= Shashthipurti =

Hindu ceremony celebrating the 60th birthday

Shashthipurti (षष्ठीपूर्ति) or Shashtyabdapurti (षष्ट्यब्दपूर्ति) is a Hindu ceremony marking the completion of sixty years of age. It also marks the completion of half the years of one's lifetime in Hindu belief, as an age of one hundred and twenty years is considered the theoretical lifespan of a human being.

==Etymology==
Shashtyabdapurti is a portmanteau derived from Sanskrit words shashthi, meaning sixty, and abdapurti, meaning cycle of sixty years.

==Description==

The rituals that comprise this ceremony include the shanti and the kranti. The Ugraratha Shanti is a prayer sent to the heavens to make the post-sixty span a spiritually fulfilling experience.

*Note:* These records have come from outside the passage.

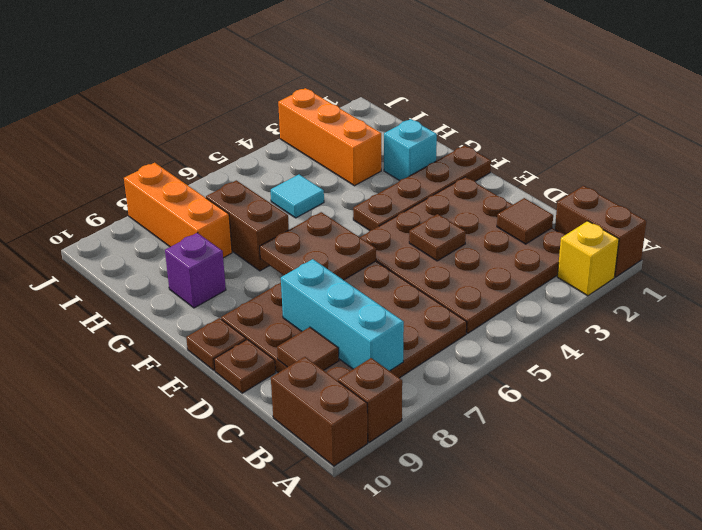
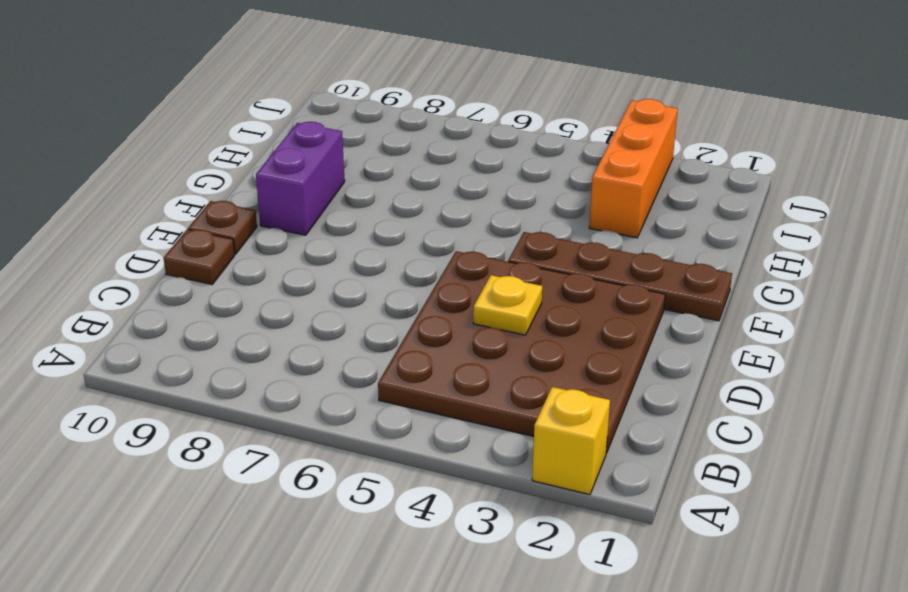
yellow plate D4 level 2 -> brown plate D4 level 2
purple brick F9:G9 level 1 -> purple brick G9 level 1
none -> brown brick A1:B1 level 1
none -> brown brick A9 level 1
none -> brown brick A10:B10 level 1

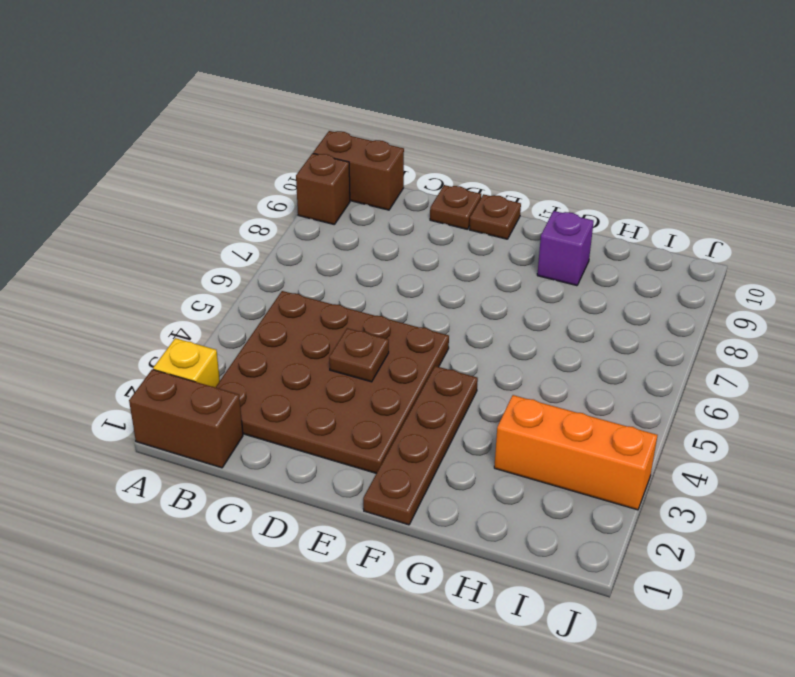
none -> brown plate B6:E9 level 1
none -> cyan brick G2 level 1
none -> brown brick G7:H7 level 1

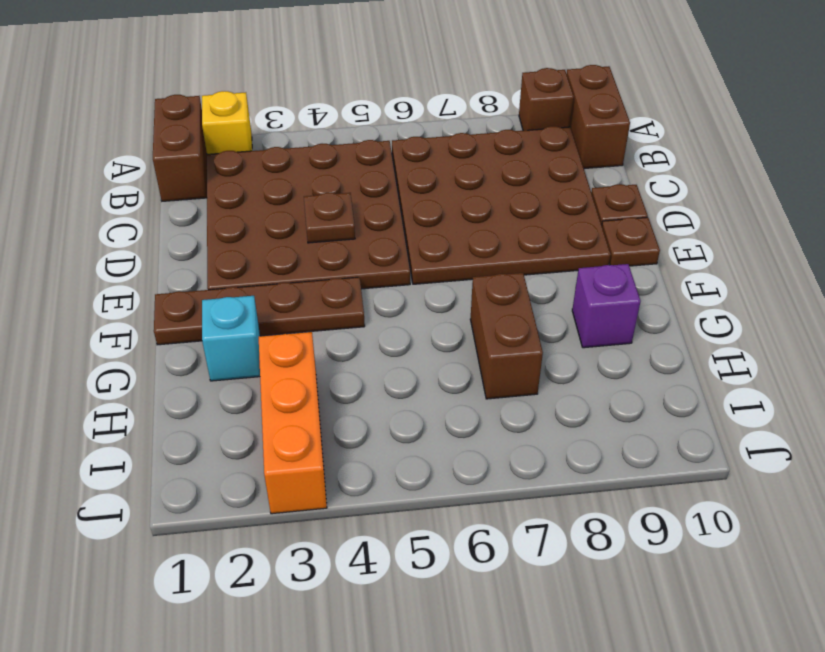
none -> cyan tile H5 level 1
none -> orange brick H8:J8 level 1
none -> cyan brick B8:D8 level 2

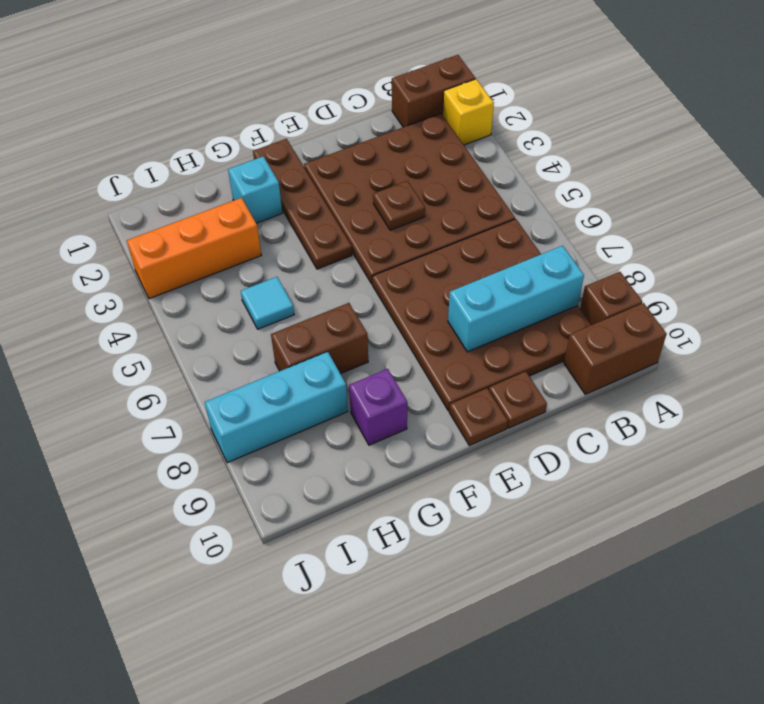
cyan brick H8:J8 level 1 -> orange brick H8:J8 level 1
none -> brown tile C2 level 2
none -> brown tile C9 level 2
none -> brown plate E6:F7 level 2

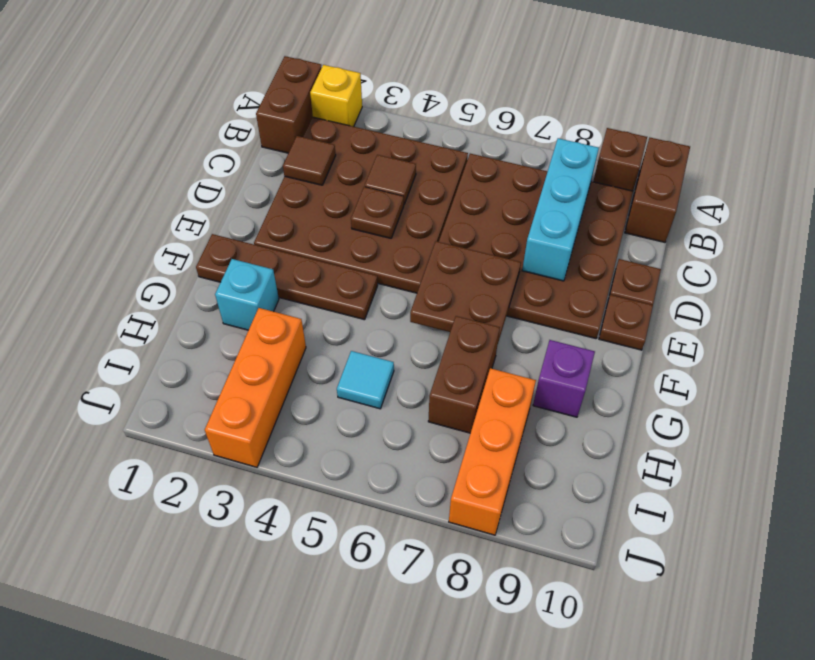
brown tile C4 level 2 -> brown tile C9 level 2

After the successful completion of shanti, the kranti rituals, which signify the transition into a new life, most prominently include a ceremonial wedding and the reaffirmation of kalyana (marriage).

Shashthipurti is regarded to signify a bridge between the householder's domestic concerns and vanaprastha's (the third stage of life) spiritual yearnings. During vanaprastha, the married couple is to fulfill their life's mission by staying together through observance of celibacy. The Kalyana Veduka is a reminder of the unique role they are to play in the years to come.

==Ceremony==

The Shashthipurti takes place over a period of two days. The ceremony is commenced during an auspicious period by performing "Yamuna Puja", followed by the "Ganga Puja", "Ishta Devata Vandana", "Sabha Vandana", "Punyaha with Panchagavya Sevana", "Nandi Puja", "Ritvikvarana" and Kalasha Sthapana".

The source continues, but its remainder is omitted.